Is your company cloud computing? Sentilla help you make up your mind

Source: Internet
Author: User
Keywords Cloud computing Sentilla

  

As cloud computing has just sprung up, there has been a heated debate about whether this service is greener, and now Sentilla, a data center monitoring service company, has launched a new analytics tool to help you predict how smart it is to move your company's IT services to the cloud and how much you can save.

Sentilla's tools take account of a variety of customer factors, including the purchase of equipment, personnel costs, maintenance costs, software licensing, and power consumption, while helping customers determine whether to adopt cloud computing services. But because the tool granularity is not enough to drill into the overall decision on the power cost of the impact, it will be a valuable way to highlight the efficiency of energy-efficient or not cloud computing can be on the individual.

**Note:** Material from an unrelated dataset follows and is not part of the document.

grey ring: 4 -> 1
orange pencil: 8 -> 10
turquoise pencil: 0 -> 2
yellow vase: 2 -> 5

Jonathan Koomey, an energy expert at the data center, points out that because cloud computing has a scale effect and can meet diverse needs, it is more flexible in deployment and more efficient than IT services in-house.

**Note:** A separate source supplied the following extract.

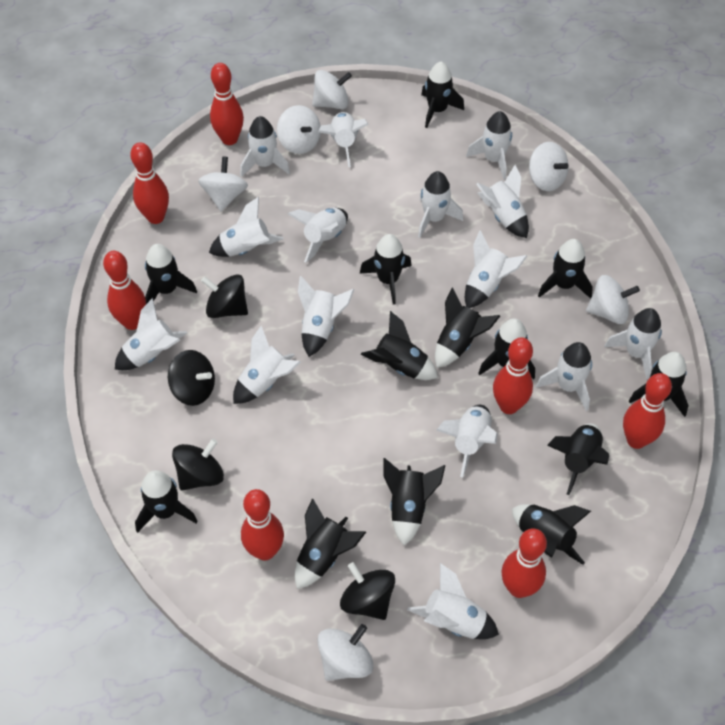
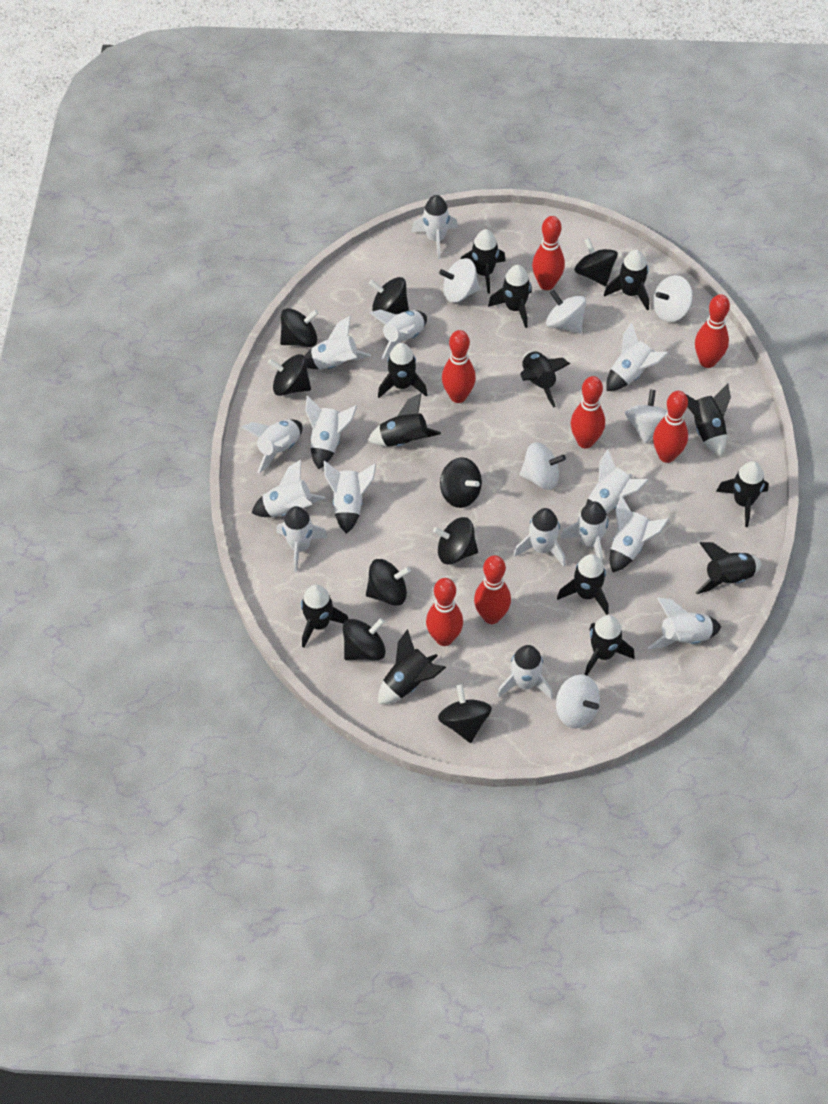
black spinning top: 4 -> 9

It is reported that Verdantix, a research firm sponsored by At&t, will save up to $12.3 billion trillion in energy costs through cloud computing by 2020, which would amount to 85.7 million tonnes of carbon emissions per year if carbon emissions are calculated. An environmental and energy study conducted by Microsoft, Accenture and WSP last year found that moving the company's IT business to the cloud could reduce the company's carbon footprint by 30% to 90%.

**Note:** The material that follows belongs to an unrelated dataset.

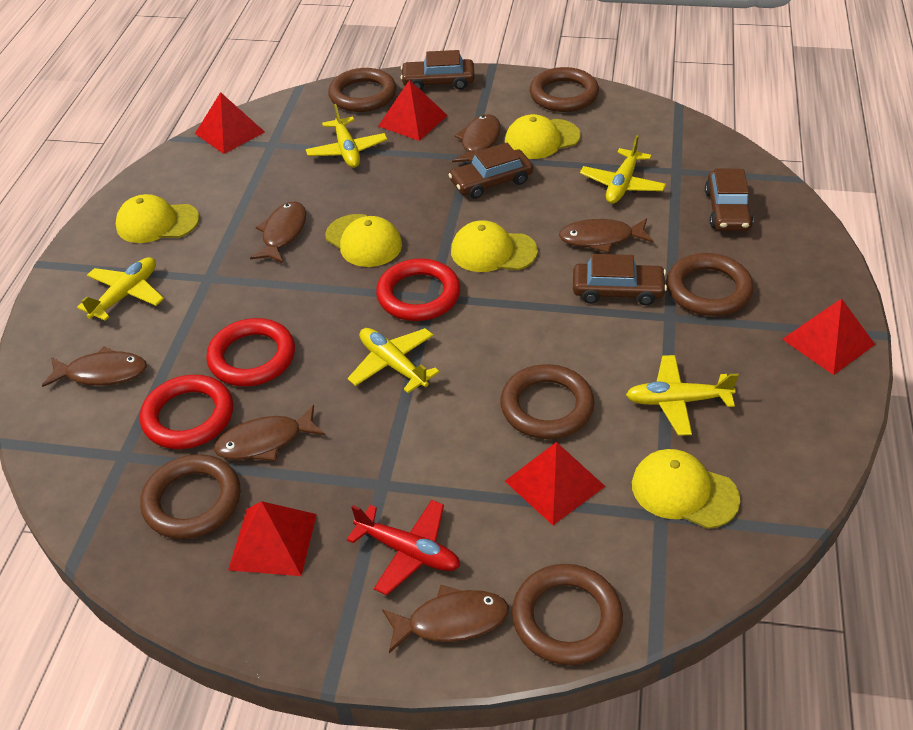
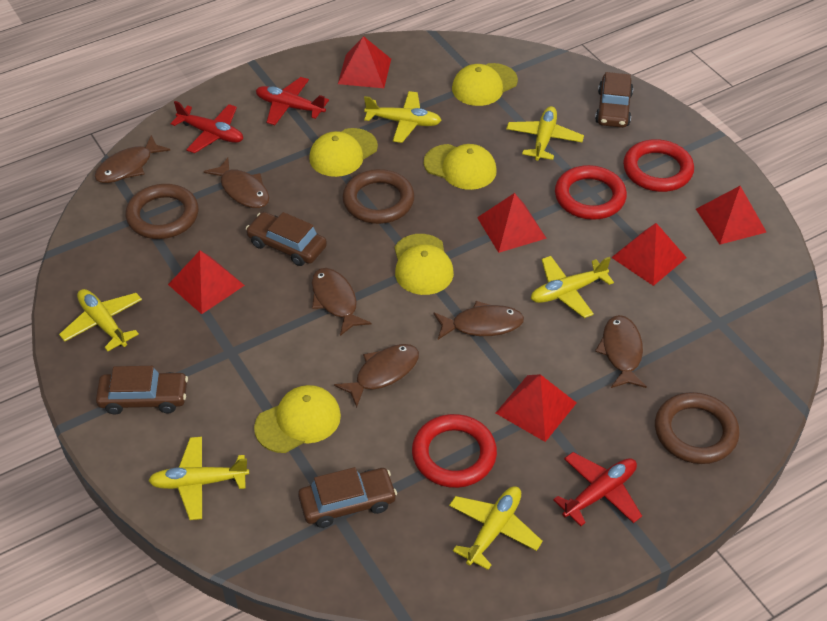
brown ring: 6 -> 3
red plane: 1 -> 3
red pyramid: 5 -> 6
yellow plane: 5 -> 6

But the study also found that cloud computing is not necessarily the most efficient way to compute energy, and in some cases cloud computing may consume more energy than ordinary office computing. Rod Tucker of the University of Melbourne and his team have found that cloud computing can save energy because it makes it easier to consolidate servers, but it's not energy efficient to look at three different cloud applications--storage, software, and running.

Computing and the Internet are becoming more important, and they are also consuming more and more energy. Koomey's research suggests that global data centers accounted for 1.3% of total electricity consumption in 2010, or even 2% in the US. As a result, more energy-efficient choices, such as virtualized data centers, are becoming more popular.